A year ago this month, when Judge Richard Posner and his 7th Circuit court of appeals upheld a challenge from state utility regulators in Illinois and Ohio, and tabled FERC’s plan for PJM to spread the $6.6-billion cost of some 18 new extra-high-voltage (EHV) transmission projects across the entire RTO footprint, from the Jersey shore to Chicago’s suburbs, the judge exposed what now has become the single most important policy rift in the electric utility sector: How to decide who benefits and who should pay for the cost of new transmission lines designed to serve customers situated across a broad swath of multiple utility service territories.
But while Judge Posner sent this most important question back to the commission for a rethink, he took pains to explain that FERC need not recalculate costs “to the last penny,” as traditional ratemaking would imply.
In fact, the judge left room for FERC to reinstate the original scheme, provided that after collecting more evidence, the commission could articulate a plausible case to show that with region-wide cost sharing, known as “socialization” or “postage-stamp” allocation, Illinois and Ohio ratepayers would gain benefits from grid expansion roughly commensurate with the higher costs they’d be paying, and so would not fare appreciably worse than ratepayers residing east of the Alleghenies where all of the projects would be built.
But with the evidence now in, FERC’s policy is looking a bit tenuous.
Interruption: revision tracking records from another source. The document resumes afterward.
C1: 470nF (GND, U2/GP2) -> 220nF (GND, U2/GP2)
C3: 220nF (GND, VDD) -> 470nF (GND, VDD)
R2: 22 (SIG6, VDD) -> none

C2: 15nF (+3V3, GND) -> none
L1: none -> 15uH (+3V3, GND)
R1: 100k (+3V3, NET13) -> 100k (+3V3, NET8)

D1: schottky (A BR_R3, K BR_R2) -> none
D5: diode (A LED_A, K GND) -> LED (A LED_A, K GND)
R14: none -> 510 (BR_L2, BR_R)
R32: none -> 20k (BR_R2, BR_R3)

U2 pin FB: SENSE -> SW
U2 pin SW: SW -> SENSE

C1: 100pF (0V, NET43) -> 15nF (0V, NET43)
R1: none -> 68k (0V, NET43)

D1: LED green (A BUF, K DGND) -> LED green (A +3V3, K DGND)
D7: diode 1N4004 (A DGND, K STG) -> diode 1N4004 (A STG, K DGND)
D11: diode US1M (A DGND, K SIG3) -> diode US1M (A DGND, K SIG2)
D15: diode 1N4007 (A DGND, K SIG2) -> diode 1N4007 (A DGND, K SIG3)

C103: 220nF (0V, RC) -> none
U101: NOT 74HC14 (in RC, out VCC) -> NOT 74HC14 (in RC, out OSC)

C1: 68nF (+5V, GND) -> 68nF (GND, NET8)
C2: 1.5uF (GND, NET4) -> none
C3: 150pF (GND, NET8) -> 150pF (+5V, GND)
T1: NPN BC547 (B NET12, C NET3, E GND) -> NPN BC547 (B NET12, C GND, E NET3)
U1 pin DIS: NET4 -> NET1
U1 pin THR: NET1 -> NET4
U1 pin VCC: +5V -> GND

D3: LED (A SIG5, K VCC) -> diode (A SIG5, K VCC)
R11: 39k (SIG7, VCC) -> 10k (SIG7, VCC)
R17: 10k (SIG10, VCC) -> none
Opponents would tie cost responsibility to grid power flows. They suggest that socialization would shift over $2 billion in costs unfairly from eastern to western reaches of the PJM region. By contrast, FERC supporters believe that grid expansion creates certain region-wide intangible benefits as a counterbalance, but courts don’t much like taking arguments on faith.
FERC’s original ruling had come not from evidentiary findings, but simply by ratifying a settlement agreement. (See Opinion 494, April 19, 2007, 130 FERC ¶61,233.) Yet, it reflected the idea that EHV transmission lines (e.g., 500 kilovolts and above) yield benefits across wide regions, such as greater carrying capacities, reduced line losses, and better access to distant and cheaper generating plants, making power markets more vibrant. Also, a joint United States-Canada task force found that 500- and 765-kV lines had stopped the spread of cascading faults and outages during the 2003 August blackout, showing that EHV lines protect consumers from economic losses stemming from region-wide outages.
Nevertheless, the case on remand raises certain red flags.
First, of the 18 new EHV projects in question in the 7th Circuit appeal, it now appears that the very largest were approved by PJM during the years 2007-09 through its RTEP regional transmission planning process primarily to offset future gen plant retirements in New Jersey, and lessen the risk of reliability violations in the next few years in the Baltimore-Washington corridor. (Fig. 1 shows the six biggest grid projects at issue in the remand case, representing a combined cost of some $6.2 billion.)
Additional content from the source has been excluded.